Up and out early this morning after making a few phone calls. The sun was out again although the temperature was distinctly cooler than yesterday morning. On site I found Derek busy clearing Plot 8. It’s in a dreadful mess after a couple of years of flooding and minimal cultivation. I joined him but didn’t manage to do more than about fifteen minutes before I injured myself. Feeling something sharp on my palm, I looked down expecting to see a small thorn, the type you get prickled by on blackberries. What I actually found was an enormous curved spike embedded in my palm. Gently I pulled it out. It was massive! Immediately it began to bleed so I pottered off to the tap to wash it and wrap it in a clean edge of my jumper. When I looked down next, I spotted another patch of blood. Somehow I had managed to cut myself on my other hand. Rolling my eyes, I went back to the shed, beaten by a plant, can you believe it?
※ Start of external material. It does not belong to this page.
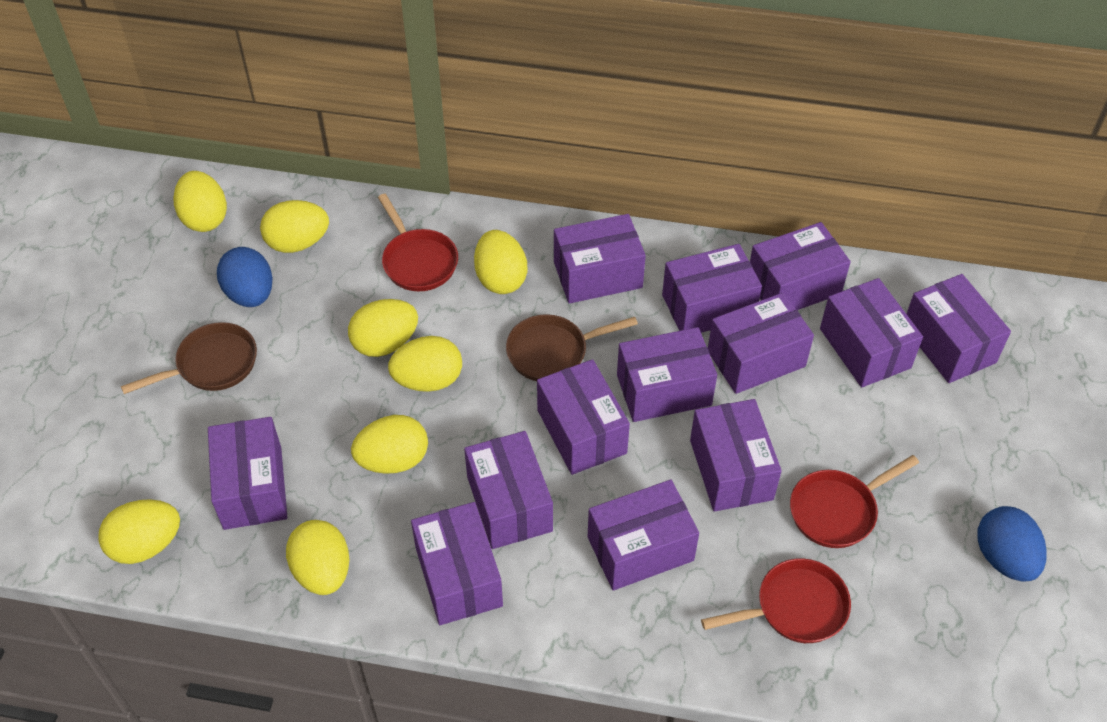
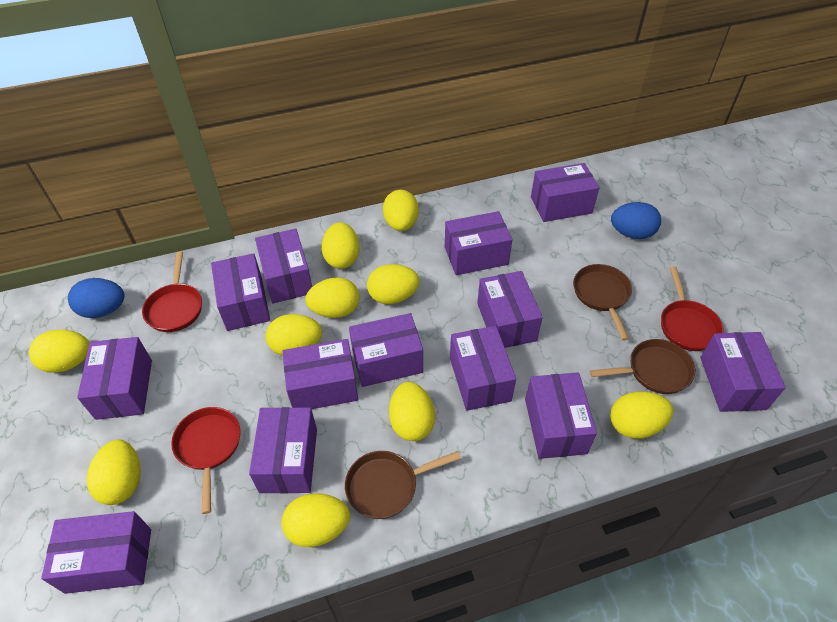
brown pan: 2 -> 3
yellow egg: 8 -> 10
With the shed open, the sunshade up and the stove on, I got busy clearing the end bed that I had started yesterday. By the time it was clear, and my back sore, my husband had arrived. We started the sausages and onions before serving them out onto the rolls. Noticing we had too much food, I ran to see if Cliff wanted to join us for lunch. Confessing he had forgotten to bring lunch, he happily joined us. It’s one of my favourite parts of having out stove and veranda on our plot, we can cook lunch outside and spend time with friends.
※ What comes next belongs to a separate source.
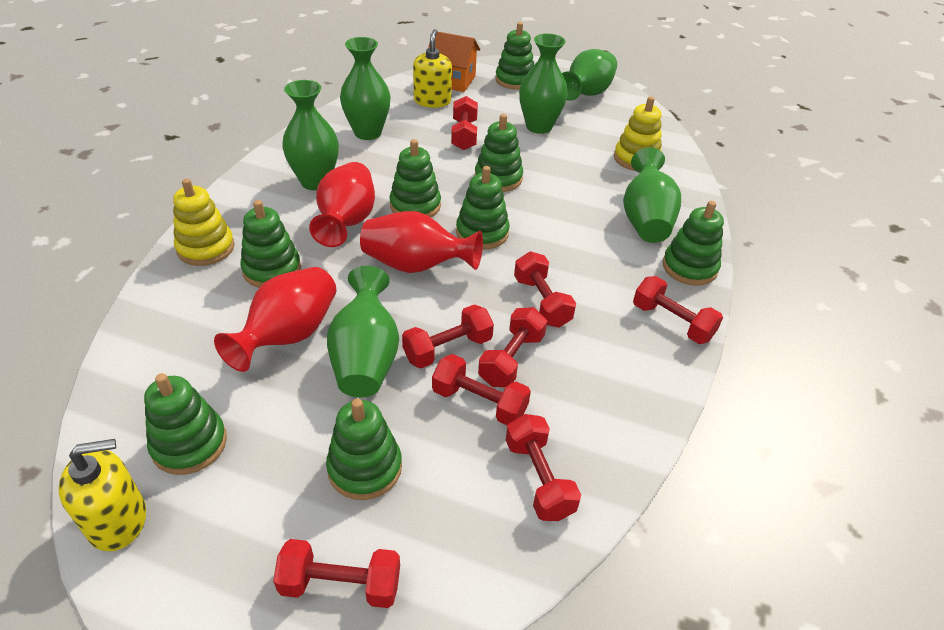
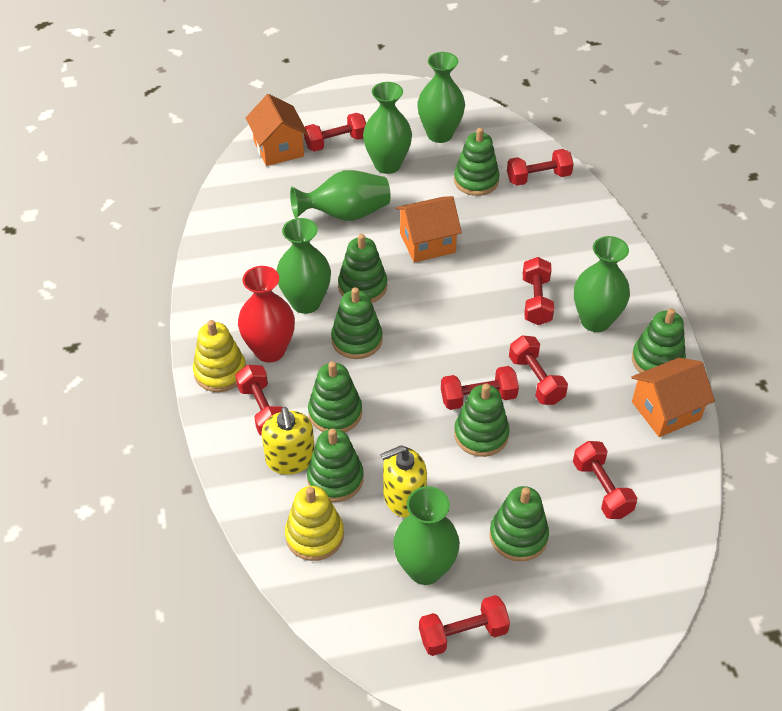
orange house: 1 -> 3
red vase: 3 -> 1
Later, Darren and Andrea swung by to say hello and we all spent a happy hour chatting about the site. As they went off to work on their plots, I wandered down mine, trying to decide what to do next. Tommy hollered which made me remember I hadn’t fed the chickens yet. Once the chickens in the main coop were fed, I went across to see how the Buff Orpington was doing. She still refused to come out of the nest box. I tried coaxing her out before pottering off to refill the water bowl. When I came back two minutes later, I found her with her head shoved through the grill with Leia and Lilja standing menacingly over her. I shooed the others away and gently tried to help the Orpington get her head out of the grill. As soon as her head was free, she ran back into the safety of the nest box.
It’s been a few days since we last treated her wounds with purple spray. Quickly, I caught her and put her up on the roof of the nest box. This time, she kept still as I sprayed her head. Hopefully, over the next couple of days, she will settle in more.
Back on the plot, I went back to attacking the weeds. It’s rather satisfying to pull out long grass roots especially when they span the entire bed! Out came the mini tiller which made quick work of the remaining weeds. Rather pleased with my progress, I carried on until I had done all but three of the beds. Cliff had lent me a builder’s bag to put all the willow cuttings from yesterday in. As I cleared the weeds, I added some of the most prickly and irritating weeds to the bag. I hauled the bag off the path onto the plot.
Before I left, I grabbed the secateurs to cut down the old sunflower heads. These I will store and use the seeds for the chickens over the winter. The remaining heads are much smaller but are still in full bloom which brings a wonderful bright splash of yellow to the plot.
So the plan for the next few days is to finish weeding the last three beds and make a start on the fruit section.
I often wish we had an allotment near where I live… the way the world is going, it could be the solution to dwindling food supplies!